Dans un paysage rural typique d’Alsace, une petite pompe à balancier émerge discrètement au milieu des cultures de maïs et de colza, attirant l’attention des curieux. À Oberlauterbach, cet équipement est le symbole d’une aventure unique, où un ancien puits de pétrole, autrefois abandonné, est devenu une source de revenus significative. Ce projet, porté par Philippe Labat, un ingénieur retraité, a non seulement redéfini le secteur pétrolier local, mais a également permis de soutenir des initiatives communautaires.
EN BREF
- Philippe Labat, ancien ingénieur, a relancé un puits de pétrole abandonné en Alsace.
- Sa stratégie a permis de produire près de 84 000 barils et de générer 4 millions d’euros de revenus.
- La production s’est arrêtée en 2024 à la suite d’un incident technique.
Philippe Labat, fort de son expérience chez Elf Aquitaine, a décidé à la fin des années 1990 de se lancer dans une entreprise audacieuse. Alors que l’exploitation pétrolière est marginale en France, il a vu dans cet ancien puits abandonné un potentiel inexploité. À l’époque, la production avait chuté, amenant l’exploitant précédent à abandonner le site. Pourtant, Labat a discerné une opportunité là où d’autres n’y voyaient qu’une impasse.
Pour lui, l’équation était simple : produire un baril de pétrole en France pourrait être plus rentable qu’à l’étranger, grâce à des coûts logistiques réduits et un cadre réglementaire stable. C’est ainsi qu’il a pris la décision de racheter le puits, creusé dans les années 1980, pour un montant modeste. Plutôt que d’investir dans un nouveau forage, il s’est concentré sur la compréhension des causes de la chute de production.
Les premières années ont été marquées par des défis techniques. Malgré des ajustements, la production restait limitée à quelques barils par jour. Toutefois, en 2002, Labat a introduit un système de chauffage pour fluidifier le pétrole. Ce changement a eu un impact décisif, triplant la production, qui est passée à près de 16 barils par jour.
La gestion de l’exploitation est restée volontairement simple. Un salarié est intervenu ponctuellement pour l’entretien, tandis qu’un camion-citerne transportait la production vers une raffinerie en Allemagne. Philippe Labat a supervisé l’opération à distance, limitant ainsi les coûts et maximisant les marges.
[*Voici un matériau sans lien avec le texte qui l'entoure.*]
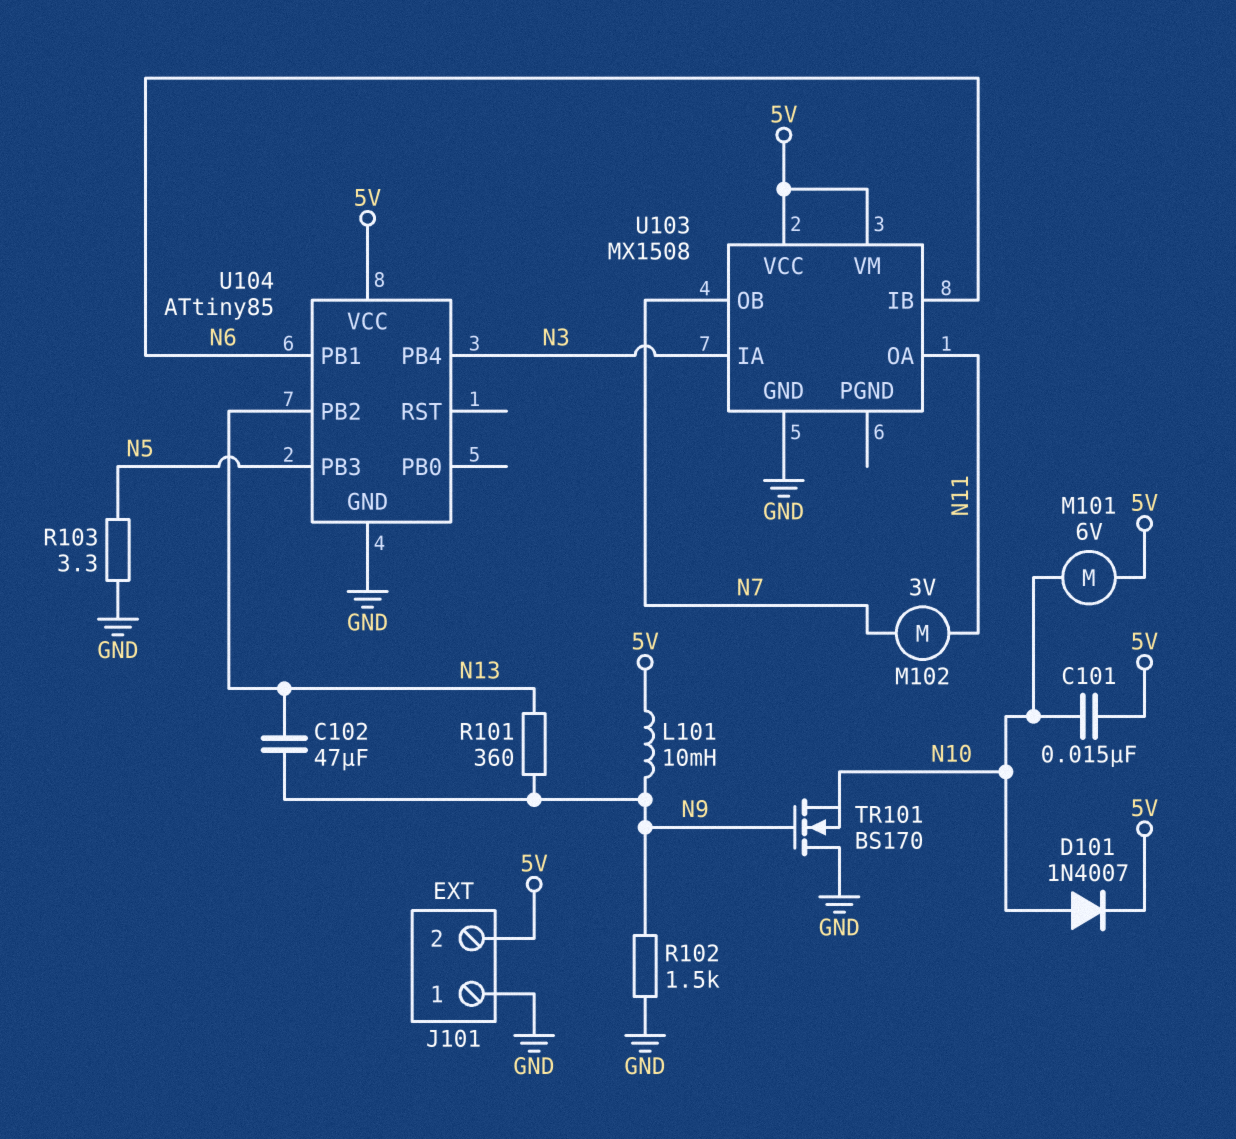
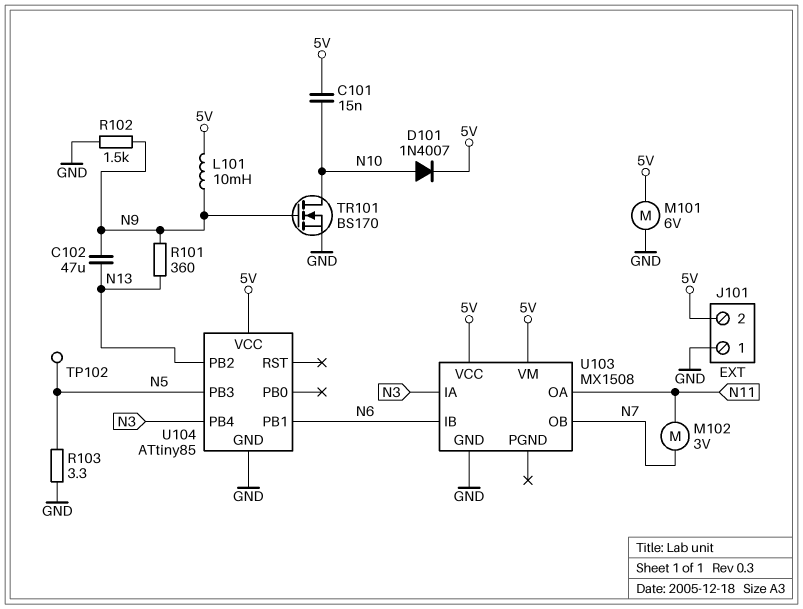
M101: motor 6V (5V, N10) -> motor 6V (5V, GND)
TP102: none -> test point (N5)
TR101: NMOS BS170 (G N9, D GND, S N10) -> NMOS BS170 (G N9, D N10, S GND)

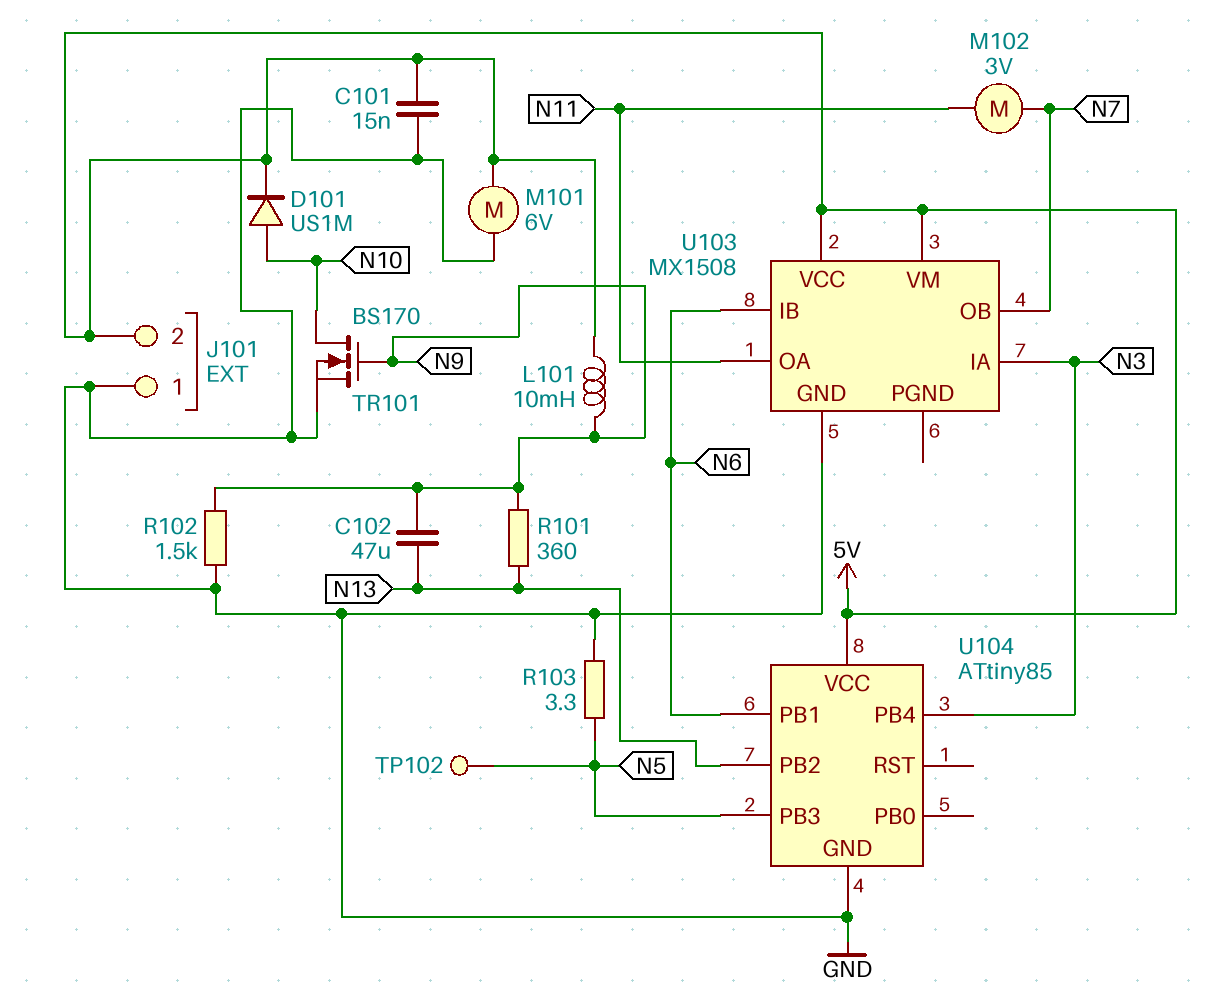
C101: 15nF (5V, N10) -> 15nF (5V, GND)
D101: diode 1N4007 (A N10, K 5V) -> diode US1M (A N10, K 5V)

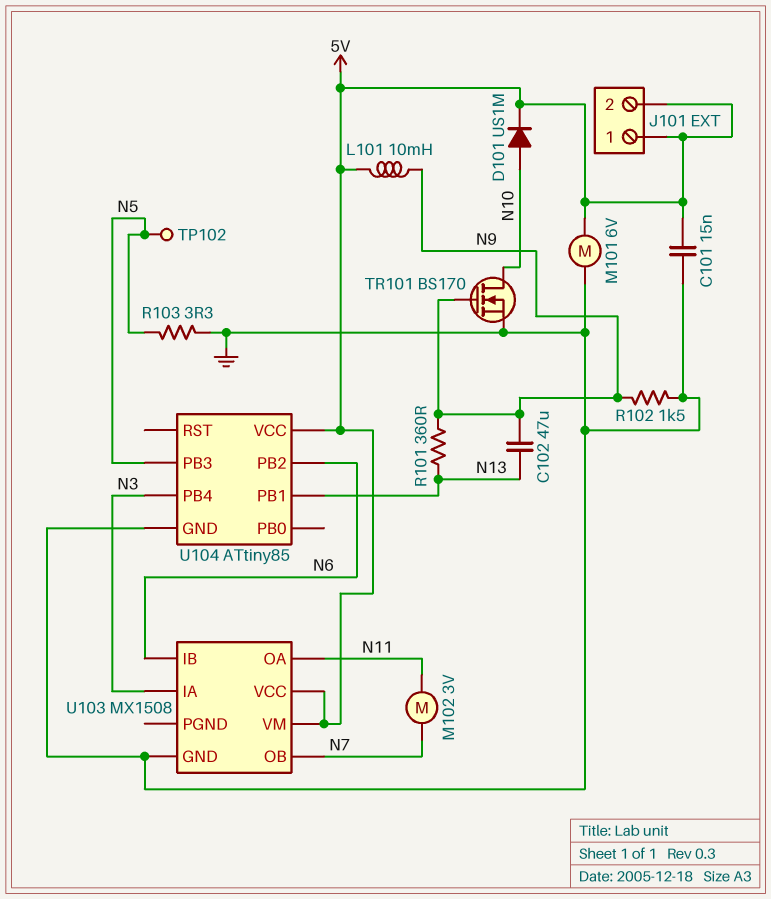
J101 pin 1: GND -> 5V
U104 pin PB1: N6 -> N13
U104 pin PB2: N13 -> N6

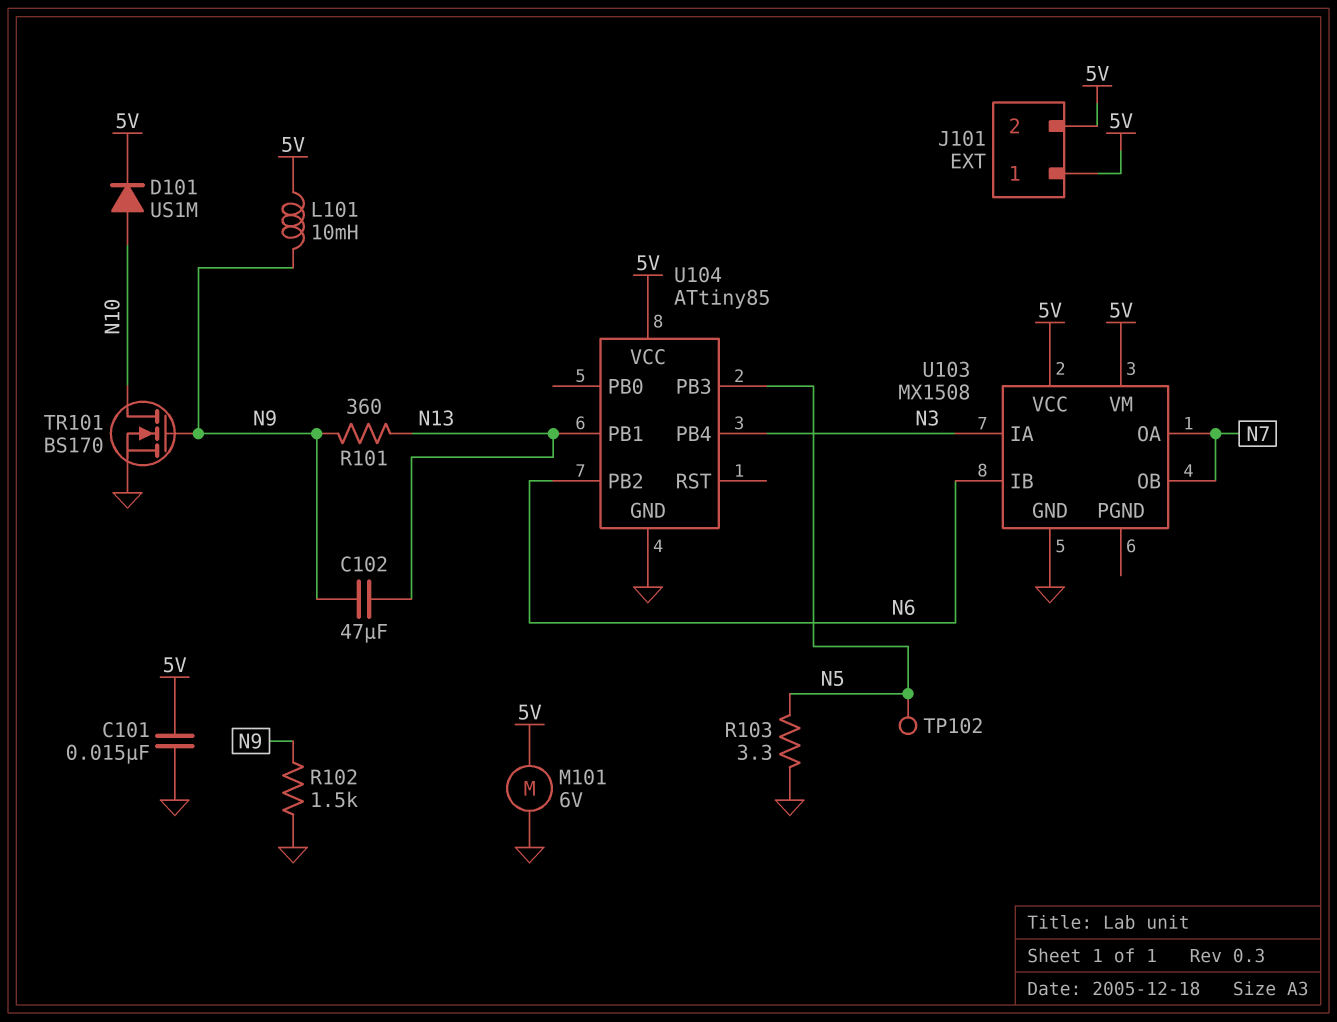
M102: motor 3V (N7, N11) -> none
U103 pin OA: N11 -> N7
Au fil des années, le puits est devenu une source de revenus stable, avec près de 84 000 barils produits et un chiffre d’affaires dépassant les 4 millions d’euros. Cet investissement initial de 106 000 euros illustre comment une intuition technique et une gestion rigoureuse peuvent transformer un projet improbable en une véritable réussite financière.
En plus de sa rentabilité, cette activité a également bénéficié à la communauté locale. Des contributions financières régulières ont permis de soutenir des équipements pour l’école du village, renforçant ainsi les liens entre l’exploitation et la communauté.
Malheureusement, l’exploitation a pris fin en 2024, suite à un incident technique qui a bloqué un équipement en profondeur, rendant impossible la reprise de la production. Malgré cette conclusion abrupte, Philippe Labat reste positif. « Pour un investissement de départ de 106 000 euros, c’est une belle opération », résume-t-il, soulignant l’importance de sa démarche dans un secteur souvent perçu comme inaccessible.
Cette aventure atypique démontre que, même dans un domaine aussi complexe que l’exploitation pétrolière, une vision innovante et une gestion adaptée peuvent donner naissance à des opportunités inattendues. Philippe Labat incarne ainsi l’esprit entrepreneurial qui peut transformer une idée en succès tangible, tout en contribuant au bien-être de sa communauté.